A 10.5-million-dollar bond issue was required to finance the public component of the project, and I chaired the steering committee for the campaign to secure public approval of the bonds.  It was contemplated that civic clubs like ours would be among the groups to meet here, and I thus asked the president of the Council of Civic Clubs to serve on the campaign steering committee.  I knew, though, that to carry the vote we had to have more than just establishment support.  It was an occasion when my lifetime in Durham proved very helpful.  You would not ordinarily expect labor unions to be part of a coalition to support a civic center bond issue.  But one of my Durham High School classmates was then president of the union at American Tobacco Company, and at my request he agreed to serve and help with the labor vote.

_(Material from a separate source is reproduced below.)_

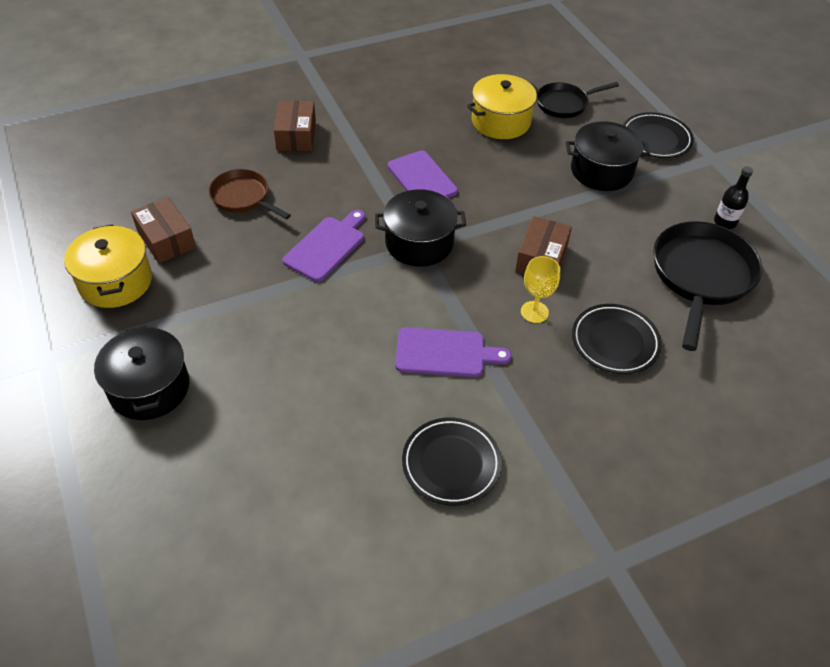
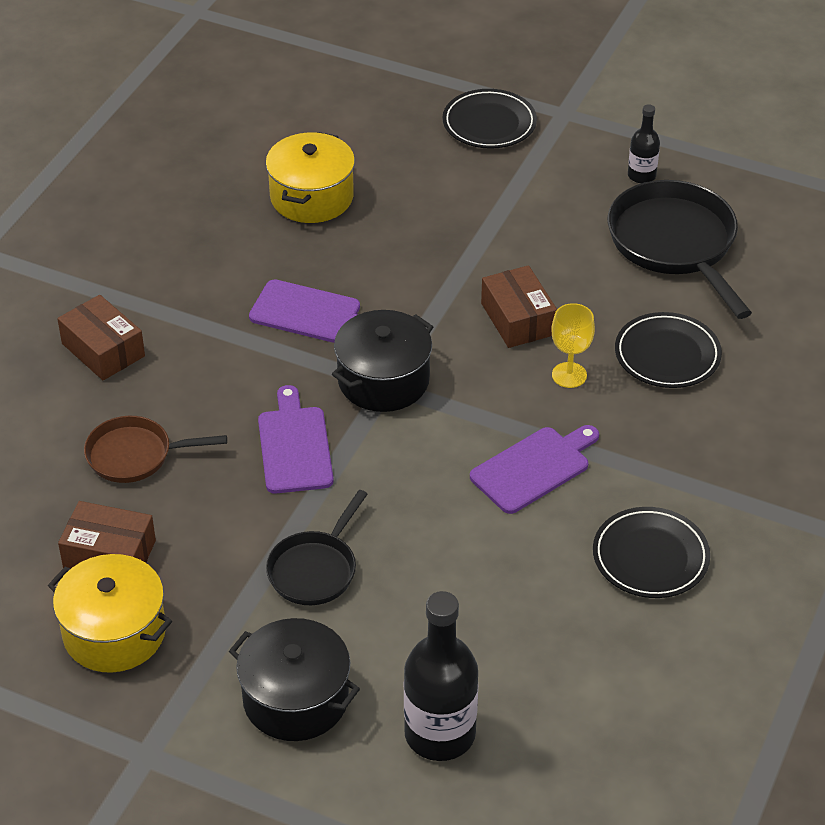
camera: 40 degrees left, 5 degrees down
(193, 473) = (440, 734): none -> black bottle
(565, 104) = (355, 137): black pan -> black pan (315, 569)
(601, 171) = (474, 191): black pot -> none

A fundamentalist minister in the community was an even more unorthodox choice.  He had first come to my attention when he was on a local radio station every Saturday urging his listeners to vote against me and the other members of the Durham legislative delegation because we were supporting ratification of the Equal Rights Amendment.  Later one of his Christian friends got into some difficulty.  I defended the man with successful results, and the minister decided that notwithstanding political differences, I was a good lawyer and I wanted to help Christian people.  There was some discussion before he agreed to serve, but he concluded that religious conventions and convocations were among the activities that could occur here, and he agreed to serve.  With this somewhat unlikely coalition of support, we got a 58% favorable vote for the bond issue, and this facility in which Durham Rotary has now met for many years was the result.

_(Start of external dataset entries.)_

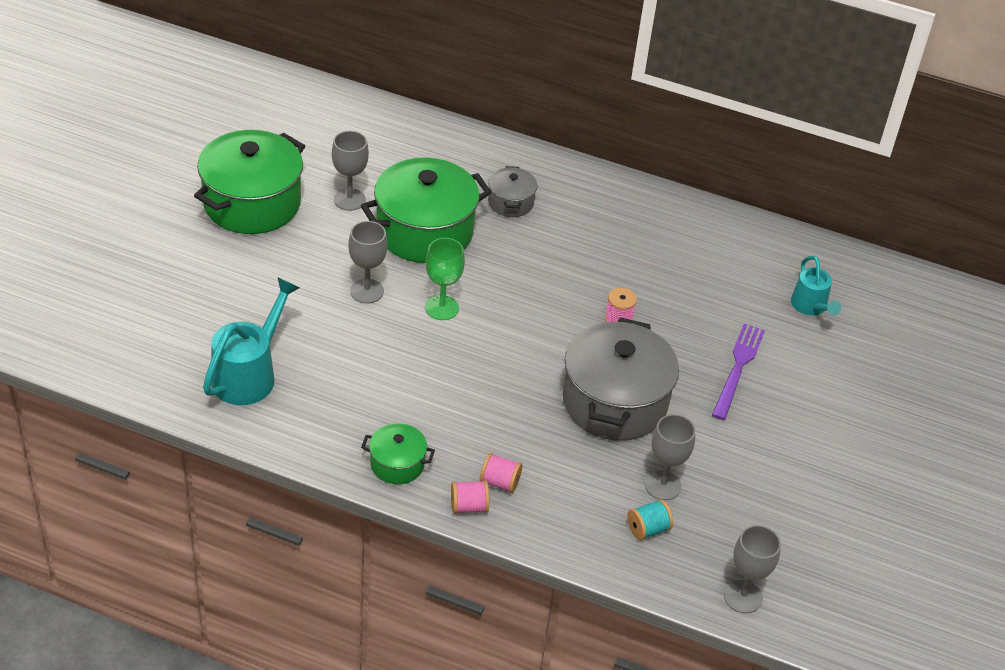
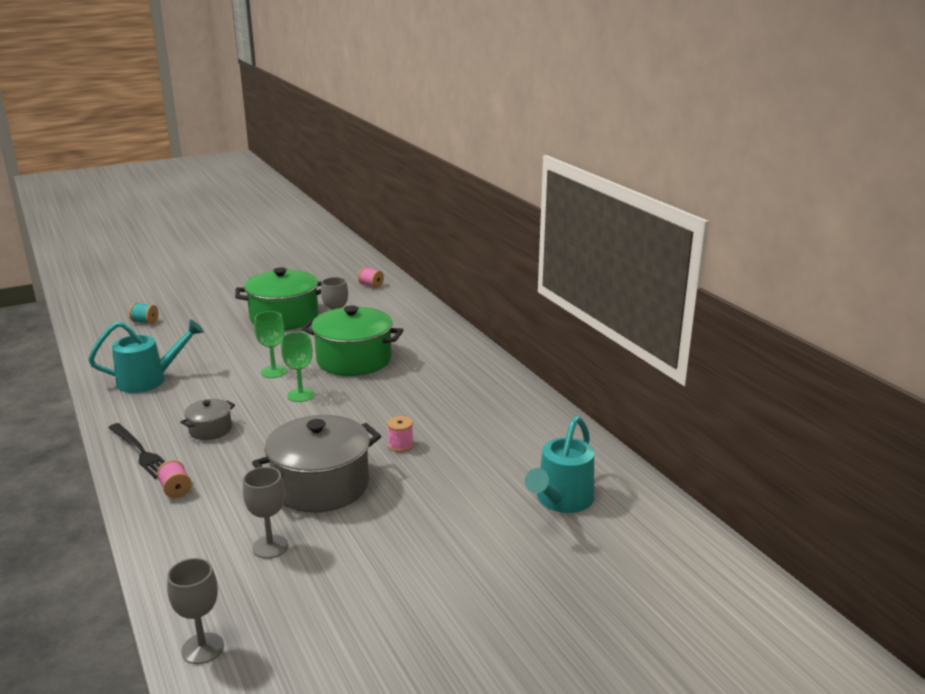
camera: 45 degrees right, 20 degrees down
(367, 291) = (274, 372): grey goblet -> green goblet
(397, 464) = (140, 452): green pot -> black fork
(468, 506) = (136, 492): pink spool -> pink spool (371, 285)
(510, 202) = (429, 366): grey pot -> grey pot (210, 429)
(648, 529) = (215, 565): turquoise spool -> turquoise spool (145, 322)
(738, 368) = (441, 509): purple fork -> none
(811, 307) = (561, 501): turquoise watering can -> turquoise watering can, size x1.60

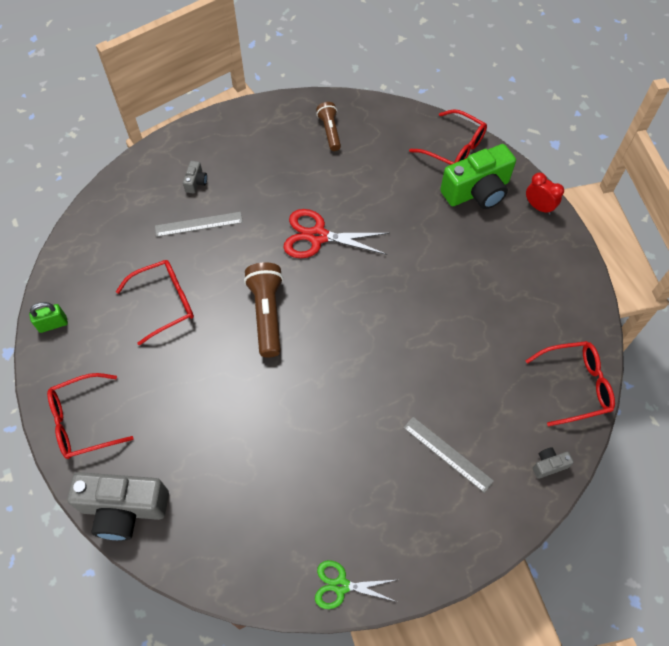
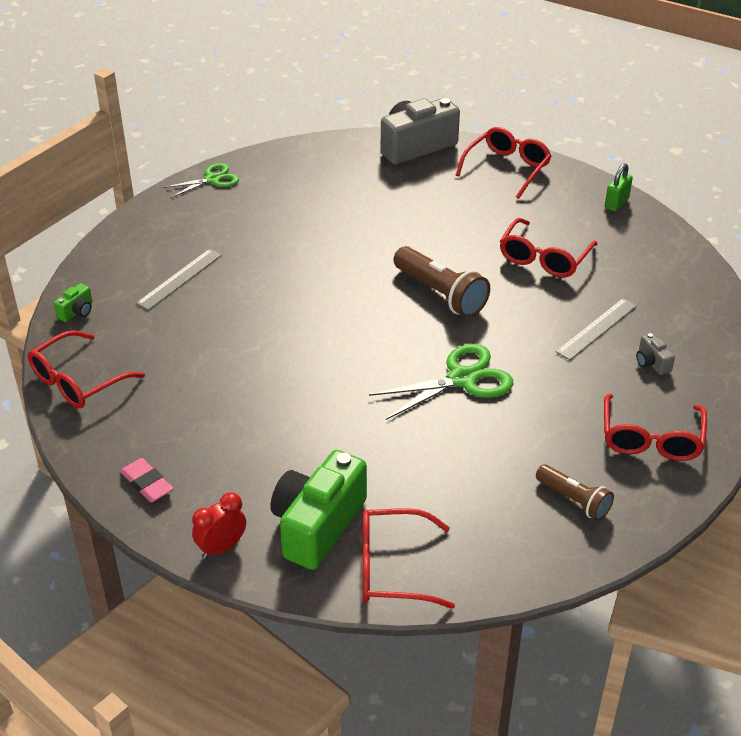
camera: 145 degrees right, 20 degrees down
(253, 139) = (651, 439): none -> red glasses
(317, 236) = (462, 379): red scissors -> green scissors
(447, 454) = (179, 279): grey ruler -> grey ruler turned 60 degrees counterclockwise
(538, 207) = (221, 547): red clock -> red clock turned 135 degrees clockwise
(549, 465) = (77, 312): grey camera -> green camera
(562, 271) = (147, 483): none -> pink eraser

In the seven years that I have come here most Mondays as a member of Durham Rotary, I have entered this building with a warm feeling not experienced by the rest of you.  Now you know why.  I will not enter the ballpark with that some feeling.  I will, though, have an equally warm one, albeit for a different reason.  The fact that this civic club, the city’s largest, is having to go elsewhere because of other and larger demands on this space is proof beyond doubt that this facility–not without controversy when conceived, planned, and constructed–was much needed.  It has been an important factor in the development and revitalization of what had been a rather moribund Downtown Durham.  Indeed, it is difficult to conceive of the modern Durham without it.

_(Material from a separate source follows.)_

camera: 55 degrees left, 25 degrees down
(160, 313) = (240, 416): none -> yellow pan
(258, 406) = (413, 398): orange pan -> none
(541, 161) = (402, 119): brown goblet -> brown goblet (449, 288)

This building and its contributions to this community are an aspect of my personal history that has been largely forgotten.  That is altogether appropriate.  We should render our public service, then forget it and move on to help meet other needs.  But it is an aspect of our history as a community that should not be forgotten and therefore, I hope, an appropriate subject for a Rotary “minute” at our last meeting here.

I hope we will experience a celebratory mood as we leave behind us these years of meeting here.  We are doing so because of economic and other benefits this center has brought to Durham.  And what is good for Durham is good for all of us and for the many other citizens of the city who benefit in a variety of ways from this significant community asset.